Documentary filmmaker Christoph Baaden was looking for a new project when he stumbled into one in Oregon — literally.

Documentary filmmaker Christoph Baaden was looking for a new project when he stumbled into one in Oregon — literally.

At the last minute, Baaden was asked to run the "Hood to Coast" race, the world's largest relay. The annual August race stretches 197 miles from Mount Hood to Seaside and involves 12,000 runners.

The problem was, Baaden wasn't a runner. "I barely got through it in 2007," said Baaden, of Portland. "But I met so many amazing people at the racecourse I thought, if we could only follow these people as they compete "… ."

Baaden was so inspired by "Hood to Coast" he immediately began working on a film about the race, following both experienced runners and novices such as himself.

"It's a sports-themed film, but people really enjoy it whether they like running or not," he said.

"Oregon is the star of this film. It's such a beautiful state — this could not happen anywhere else but in Oregon, not only because of these two amazing landmarks, the coast and mountain, but also because of the special style of living here."

The full-length documentary, "Hood to Coast," is screening at the Ashland Independent Film Festival at 9 p.m. Thursday and 3 p.m. Saturday at the Historic Ashland Armory, 208 Oak St. After both screenings, Baaden will talk about the making of the film and answer questions from the audience. Additionally, after the Saturday showing, one of the stars of the film, Rachel Larsen, who ran the race without any training, will discuss her experience.

The movie follows four 12-person teams.
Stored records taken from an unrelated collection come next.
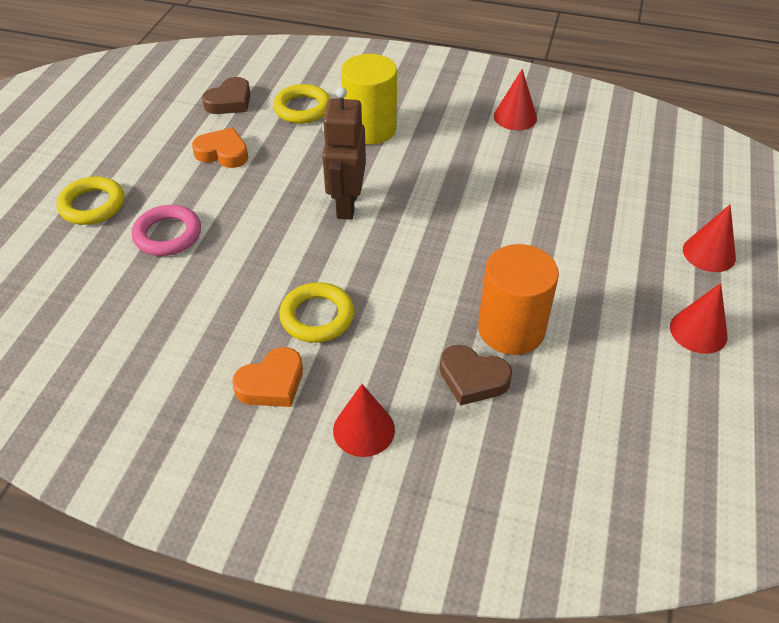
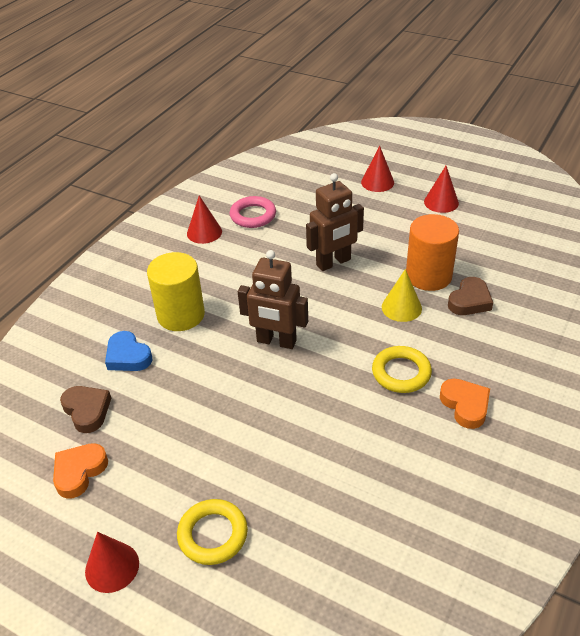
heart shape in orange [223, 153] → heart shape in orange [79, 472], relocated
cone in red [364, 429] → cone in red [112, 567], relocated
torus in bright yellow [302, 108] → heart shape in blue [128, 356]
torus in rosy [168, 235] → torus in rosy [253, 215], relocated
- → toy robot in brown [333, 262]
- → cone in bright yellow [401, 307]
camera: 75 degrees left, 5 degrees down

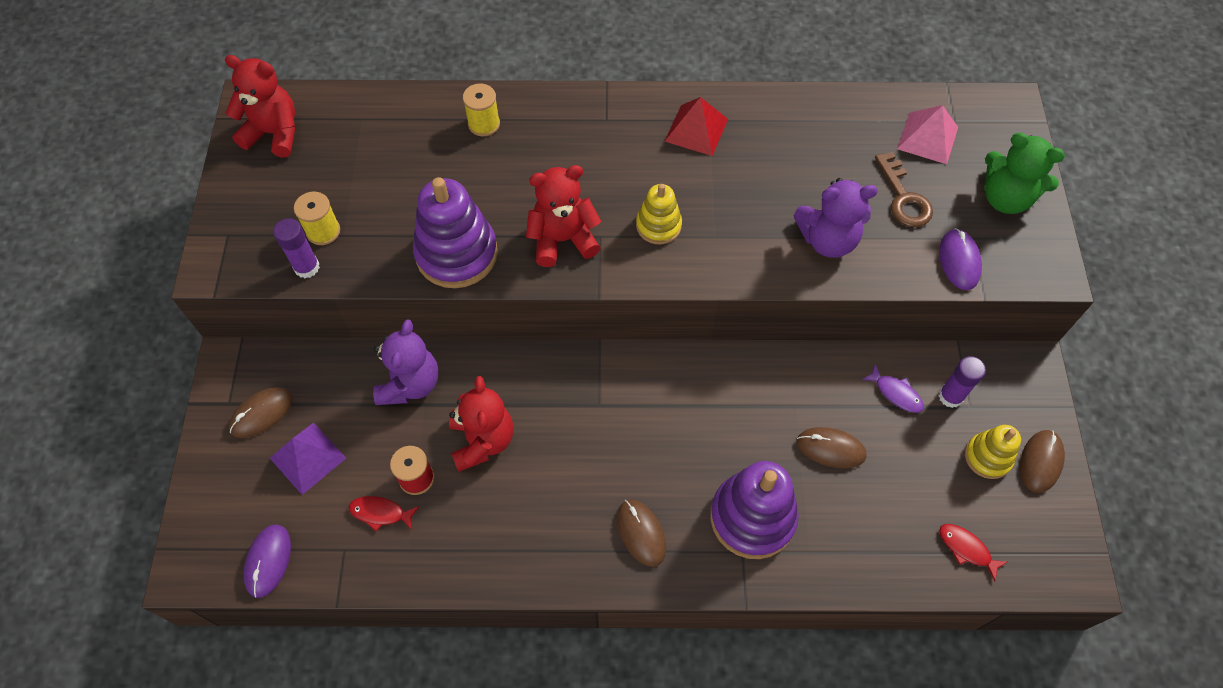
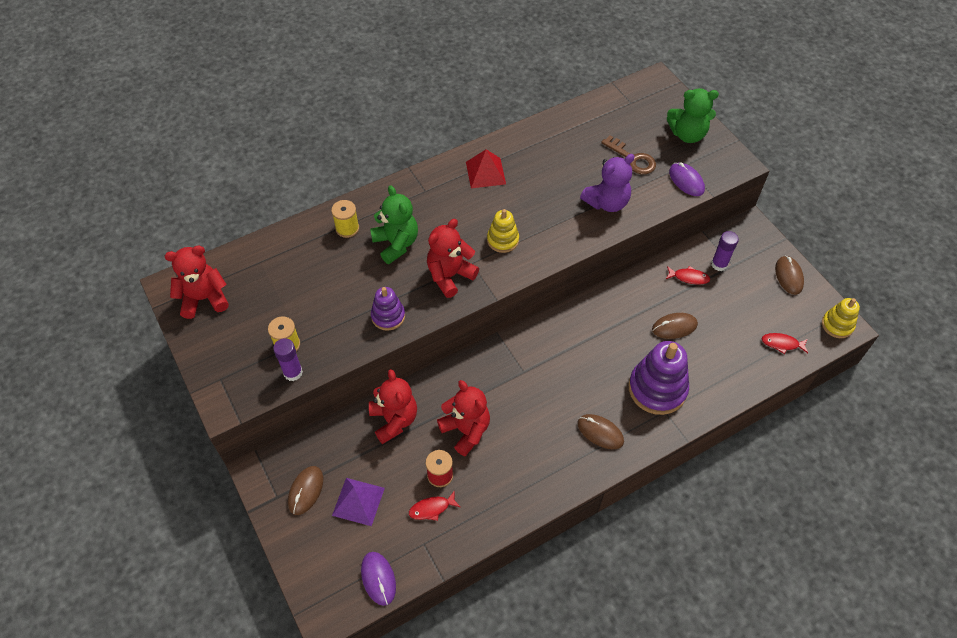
teddy in purple [410, 383] → teddy in red [394, 420]
- → teddy in emerald [396, 244]
ring stacker in purple [457, 254] → ring stacker in purple [388, 316], x0.56
toy fish in purple [896, 393] → toy fish in red [689, 277]
ring stacker in bright yellow [987, 457] → ring stacker in bright yellow [837, 325], relocated
pyramid in rosy [927, 138] → -
camera: 30 degrees left, 5 degrees down

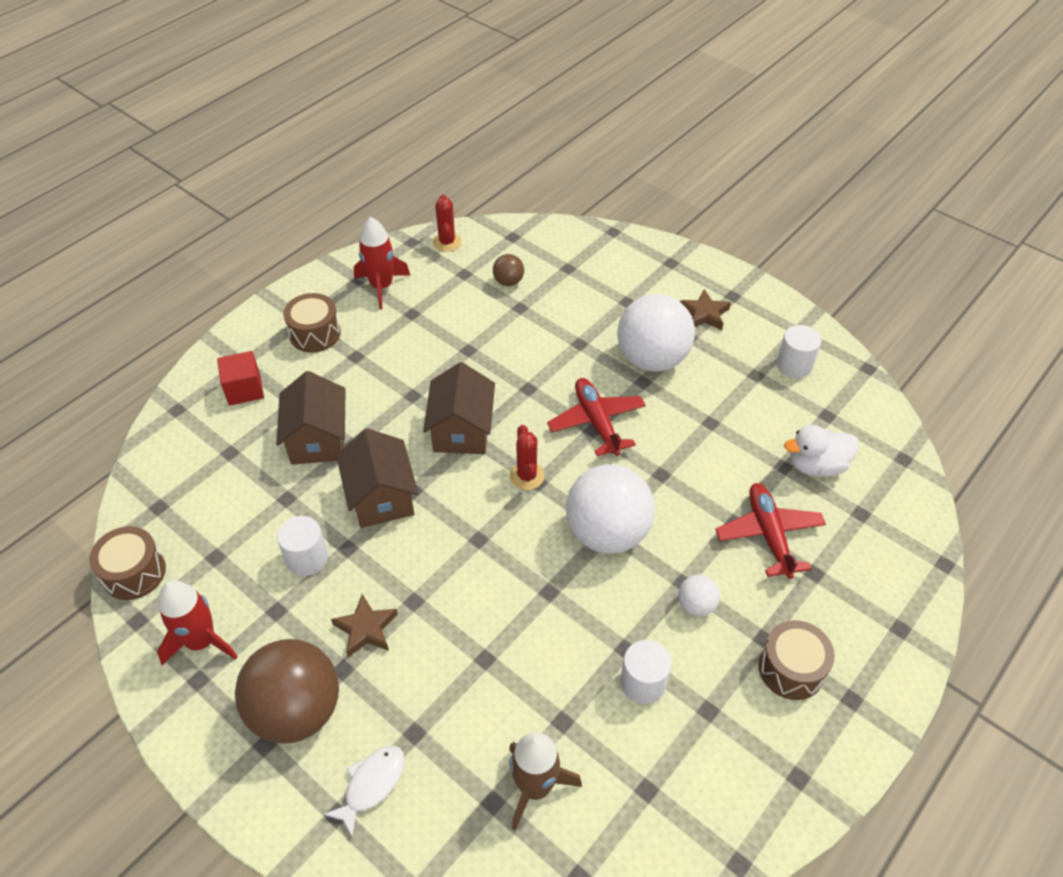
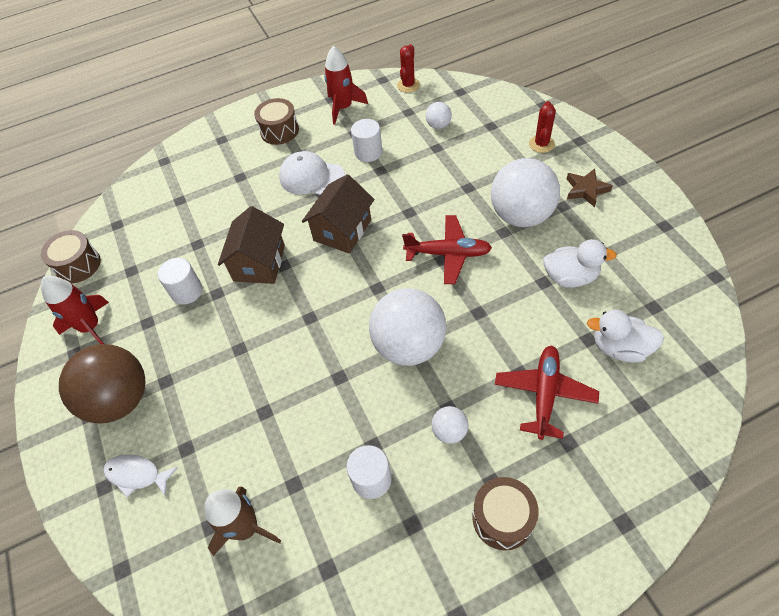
toy fish in white [371, 785] → toy fish in white [137, 475], 135 degrees counterclockwise
- → peaked cap in white [311, 177]
cylinder in white [794, 365] → cylinder in white [368, 152], relocated
plane in red [596, 422] → plane in red [448, 254], 90 degrees clockwise
sphere in brown [508, 281] → sphere in white [438, 125]
saguaro cactus in red [527, 476] → saguaro cactus in red [541, 144], relocated
- → rubber duck in white [570, 277]
cube in red [244, 389] → -
house in brown [318, 439] → -
five-pointed star in brown [366, 629] → -
camera: 30 degrees right, 5 degrees up

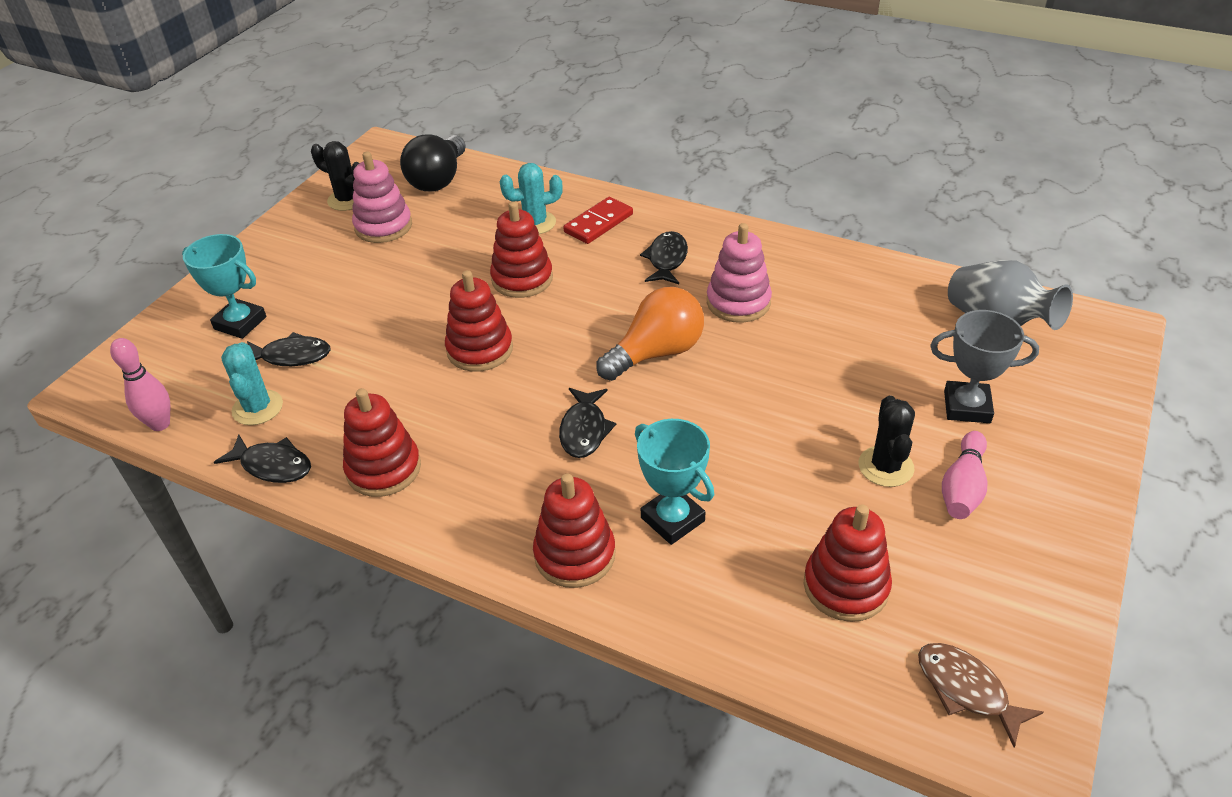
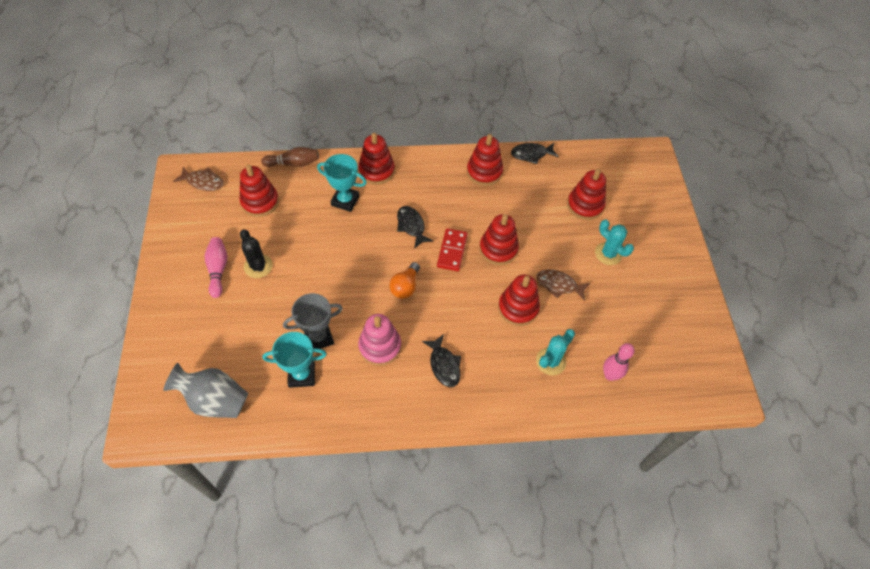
- → bowling pin in brown [293, 163]
trophy in aqua [240, 323] → trophy in aqua [302, 375], relocated
trophy in gray [967, 407] → trophy in gray [319, 337], relocated
bulb in orange [656, 353] → bulb in orange [405, 287], x0.64
domino in red [598, 223] → domino in red [452, 251], relocated
- → toy fish in brown [559, 285]
toy fish in jet-black [291, 356] → ring stacker in red [585, 205]
saguaro cactus in aqua [257, 408] → saguaro cactus in aqua [608, 253], relocated
bowling pin in rosy [160, 424] → bowling pin in rosy [610, 375], relocated
saguaro cactus in jet-black [347, 200] → -
ring stacker in rosy [383, 226] → -
bulb in jet-black [438, 179] → -
camera: 145 degrees right, 15 degrees up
Each team member runs three legs of the race, each about 7 miles long.

Ashland resident Ralph Coppersmith co-founded one of the teams the film follows, The Dead Jocks in a Box, so named because all of the athletes are older than 50. They hail from California, Oregon, Michigan and Washington; Coppersmith is the only member from Ashland.

Coppersmith, who works as Southern Oregon University's budget director, didn't run the race the year the documentary was filmed because of an injury, but he has run it in the past — 16 times.

"It is extremely difficult for anyone, but especially if you're running hard," he said. "Most of us on the team have run marathons as well, and I think it's probably the same level of toughness because you're running some extreme terrain.

"You beat your legs up and as soon as you finish running you have to hop in the van and motor off."

The race lasts between 24 and 36 hours, depending on running speed.

Despite the grueling pace, Coppersmith said the race is the highlight of the year for many runners on his team.

"We always say it's the most fun you can have with 12 other sweaty guys in a van," he said.

More than 100 runners from Ashland typically compete in the race each year, Baaden said. More than 1,000 Ashland athletes have run in "Hood to Coast" over the past 20 years, he said.

The other teams the film follows are Thunder and Laikaning, a group of non-athletic animators; Heart N' Sole, which is helping a longtime runner finish the race after she had a heart attack running it the previous year; and R. Bowe, a family that is competing in memory of runner Ryan Bowe, who died of a rare heart condition.

"I wanted to do a character-driven documentary and strike a balance between something more serious and something lighthearted," Baaden said.

In 2010, Baaden competed in "Hood to Coast" again, on a team with characters from the film. This August, he plans to do the same.

"I'm going to do it again this year," he said. "I became a runner because of this film."